Technically, the tracks are sturdily put together and delivered with all the confident competence one would expect of “real musicians.” One gets the feeling that it is Rev’s own leaden earnestness that results in the refusal of some of the tracks to rise above the careful arrangements and soar! There’s a bubbling undercurrent of untapped energy left unexplored on most of the album, the nearest they get to letting loose is on the cliché-ridden ‘Shanty’, a mishmash of guitar posturing and throaty, guttural yeahs. For a moment it sounded like a bunch of grown-ups revelling in the chance of playing air geetar in front of the mirror, yelling “I wanna be Bob Dylan!” then Rev growls out an extract from ‘Subterranean Homesick Blues’ and things romp merrily downhill. Sounds like it was fun though – for them.

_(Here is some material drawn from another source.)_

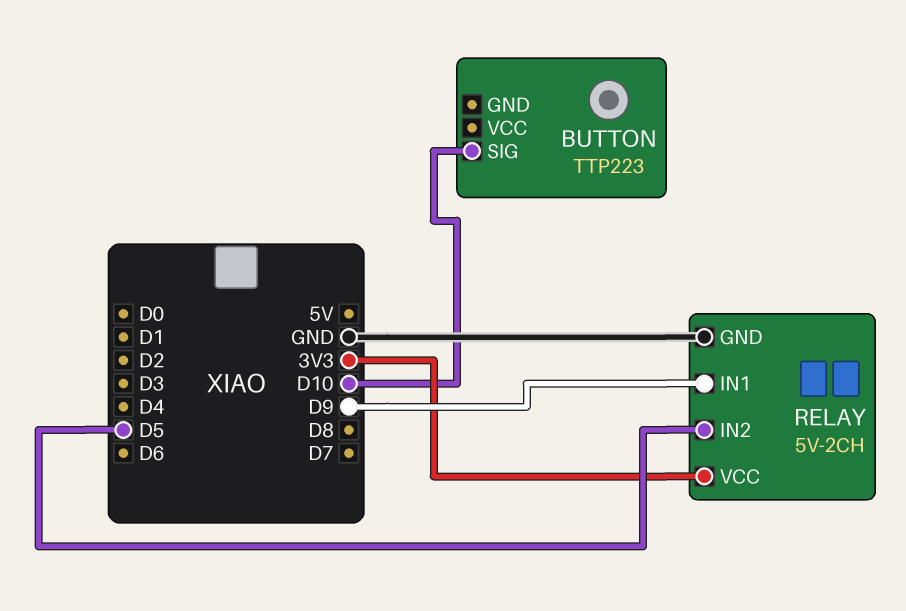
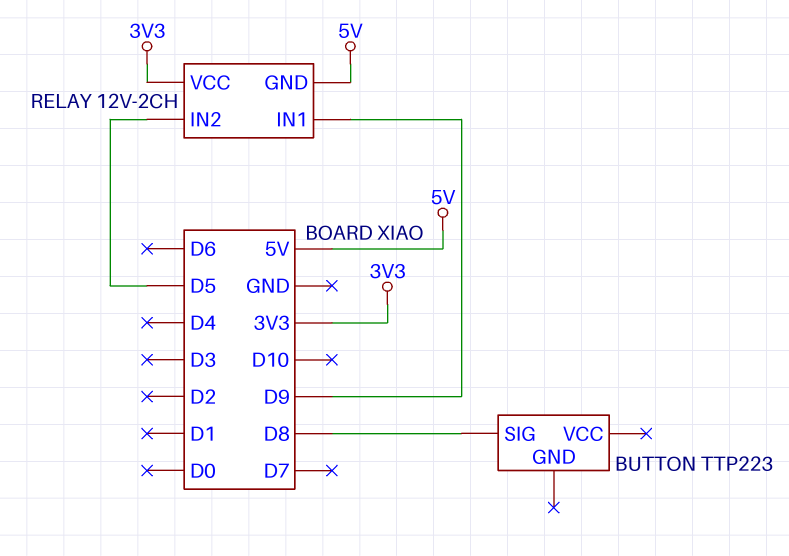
BUTTON pin SIG: D10 -> D8
RELAY: 5V-2CH -> 12V-2CH
RELAY pin GND: GND -> 5V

Rev usually slips most comfortably into the territory of Marlboro Man imagery, all Western sunsets and moody thoughtfulness. But it’s an inviting scenario, conjuring up a nostalgic glow from some healthy campfire and a wish for some simple pleasures to curl up one’s collar against the world.
This evocative style shines through on ‘Ellan Vannin’, where Rev is “looking out on Port Erin,” dreaming of “the prettiest lady I’ve ever seen.” This is his forte; ordinary man sentiment coupled with straightforward melodies. Don’t expect Rev Hammer to be at the forefront of the next sub-genre in the history of music, not that that’s a problem if one can produce the competent goods evident here.
Where a problem is evident, for example on the lacklustre ballad ‘Every Step Of The Way’, it seems to be a case of trying too hard. What almost saves him is his rawness and his authentically clumsy lyrics – “down through the red tape and the rocks, yeah, every step of the way” – this tentative schoolboy feel outdoes in charm any glossy epic from the Michael Bolton school of uneventfulness.
Rev gives his thanks on the sleeve to none other than the Top 40’s favourite crusties, The Levellers, and given his penchant for sub-anthemic banner wavers and a Back To Basics policy to rival your average Tory government, it seems he has something to thank them for. Unfortunately it seems unlikely that he will be joining them on the set of Top of the Pops, but somehow I think all that bright neon would be most unwelcome.